Angelo Maria Querini or Quirini (30 March 1680 – 6 January 1755) was an Italian Cardinal of the Roman Catholic Church.

Biography
Born in Venice, he entered the Benedictine Order in Florence in 1695 and was ordained in 1702. From 1710 to 1714, he undertook extended educational journeys through England, France, Germany, and the Netherlands and corresponded or even met with eminent scholars of his time such as Bernard de Montfaucon, Isaac Newton, or Voltaire. Upon his return to Italy, he was made abbot of the Benedictine monastery in Rome and charged with compiling the annals of the order.

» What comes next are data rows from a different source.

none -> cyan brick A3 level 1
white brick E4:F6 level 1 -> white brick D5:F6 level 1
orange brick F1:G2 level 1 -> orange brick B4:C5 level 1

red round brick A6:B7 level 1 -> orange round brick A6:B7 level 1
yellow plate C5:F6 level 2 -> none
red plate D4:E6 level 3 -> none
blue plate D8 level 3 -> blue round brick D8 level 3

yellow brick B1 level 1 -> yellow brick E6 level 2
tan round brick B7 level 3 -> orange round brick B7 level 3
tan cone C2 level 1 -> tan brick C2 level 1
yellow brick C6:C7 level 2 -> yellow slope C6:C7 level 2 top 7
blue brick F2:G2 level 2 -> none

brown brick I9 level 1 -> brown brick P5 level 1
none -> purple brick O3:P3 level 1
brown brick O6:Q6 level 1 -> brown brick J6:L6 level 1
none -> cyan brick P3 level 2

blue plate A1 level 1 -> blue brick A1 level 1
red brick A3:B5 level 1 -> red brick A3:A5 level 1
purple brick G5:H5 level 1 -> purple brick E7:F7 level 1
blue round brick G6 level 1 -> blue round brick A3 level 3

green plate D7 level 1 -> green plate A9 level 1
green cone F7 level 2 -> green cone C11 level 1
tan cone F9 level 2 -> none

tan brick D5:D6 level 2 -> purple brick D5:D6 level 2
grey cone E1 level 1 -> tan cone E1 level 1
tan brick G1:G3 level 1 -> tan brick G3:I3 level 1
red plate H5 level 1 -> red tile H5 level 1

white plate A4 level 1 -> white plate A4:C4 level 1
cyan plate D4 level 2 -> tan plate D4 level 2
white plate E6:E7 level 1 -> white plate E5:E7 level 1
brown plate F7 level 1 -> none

In 1723, he was elected Archbishop of Corfu. Pope Benedict XIII created him Cardinal in pectore in 1726; he was installed as Cardinal and bishop of Brescia a year later. In 1730, he became the head librarian of the Vatican Library. 1747/48 he again went on a journey through Switzerland and Bavaria. In these years, he also became a member of the Academies of Sciences of Berlin, Vienna, and Russia, and was member of the first learned society of Habsburg Monarchy, the Societas eruditorum incognitorum in terris Austriacis.

He had increasing differences with Pope Benedict XIV, though, such as over the assignment of Cardinal Passionei as pro-librarian and the pope's position in a conflict with Venice. Ultimately, these differences aggravated and led to his being sent back to his diocese in Brescia, where he died a few years later.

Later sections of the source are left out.